Once the witch's identity had been pinned down, there were various kinds of retaliatory magic that would reverse her spell, courtesy of the local wizard. Burying a bottle filled with thorns or pins or needles, adding fingernails or hair or urine for good measure, often did the trick. A truly foolproof method, which had the extra advantage of curing the victim of the spell, was to scratch the witch until she bled. And, of course, execution by burning was a fool-proof solution.
One comfort in the midst of all this anxiety about the supernatural was the local wise woman or cunning man whose white magic provided remedies for the perplexed, injured, or beleaguered. Combining the roles of astrologer, physician, and psychologist, these white witches were enormously popular with the ordinary people and offered a range of useful services.
They could help their hapless customers recover stolen goods or escape arrest, win at cards or win at love. They could catch a thief using a contemporary version of a police lineup: writing the names of the suspects on scraps of paper, rolling them up in little clay balls, throwing them into a pail of water, and pronouncing the guilty party to be whichever ball unrolled first. They also advised on personal affairs. In The Merry Wives of WindsorSlender seeks out a wise woman to find out "whether one Nym ... that beguiled him of a chain, had the chain or no," while Simple inquires "if it were my master's fortune to have [Ann Page] or no."
The wizards also acted as local doctors, at much more affordable prices than real medical men. They had fistfuls of home remedies for stings, blisters, burns, running sores, cramps, and the "thousand natural shocks That flesh is heir to" (as Hamlet might say). They cured headaches—not by advising two aspirin and a call in the morning but by the more hands-on method of driving a nail into the skull of a dead man. If that failed, there was always this charm: "Tie a halter [noose] about your head, wherewith one hath been hanged." Were warts the problem? Relief was at hand not in the form of Compound W, but in the more down-to-earth remedy of sprinkling dirt from a newly-dug grave over the offending growths. One shudders to think what their cure for pimples was.

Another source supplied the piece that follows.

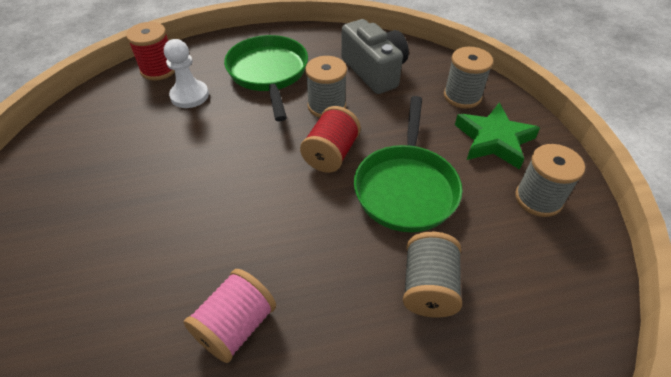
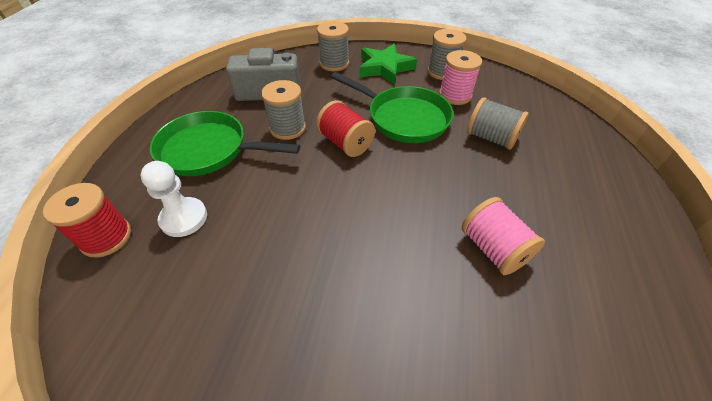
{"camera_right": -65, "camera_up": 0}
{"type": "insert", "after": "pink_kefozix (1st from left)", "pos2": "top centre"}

Of course, sometimes these cunning folk ran afoul of the Church because of their prominence in the lives of their fellow villagers. Many Elizabethans would choose the instant gratification of a visit to a white witch over the longer-term Church treatment of prayer end fasting, much to the annoyance of the village clergy. Of course, the Church itself wasn't above using a little white magic; officials in one parish hired a wise woman to discover who ran off with their altar cloth!
Magical beliefs provided the Elizabethans with the comfort of explanations and the satisfaction of redress when random and inexplicable misfortunes occurred. The preachers of the day preferred to view such calamities as instances of God's wrath toward sinful mortals. But to many Elizabethans, it was much more consoling to believe that the cause of the disaster was something outside of them, that the fault lay not in themselves but in their stars, that a fairy was to blame for the spilled milk, or that a devil made them do it.
Witches, of course, were the best scapegoats of all. They were real people readily available to scream at, scratch and even put to death. Because of their odd appearance and behavior, people suspected of being witches were easy targets. In fact, anyone perceived as deviating from the English norm might suffer this kind of "outrageous and barbarous cruelty." The need for a scapegoat was overwhelming; if witches weren't there to fulfill it, other groups—immigrants and foreigners, for example—might step in to take their place.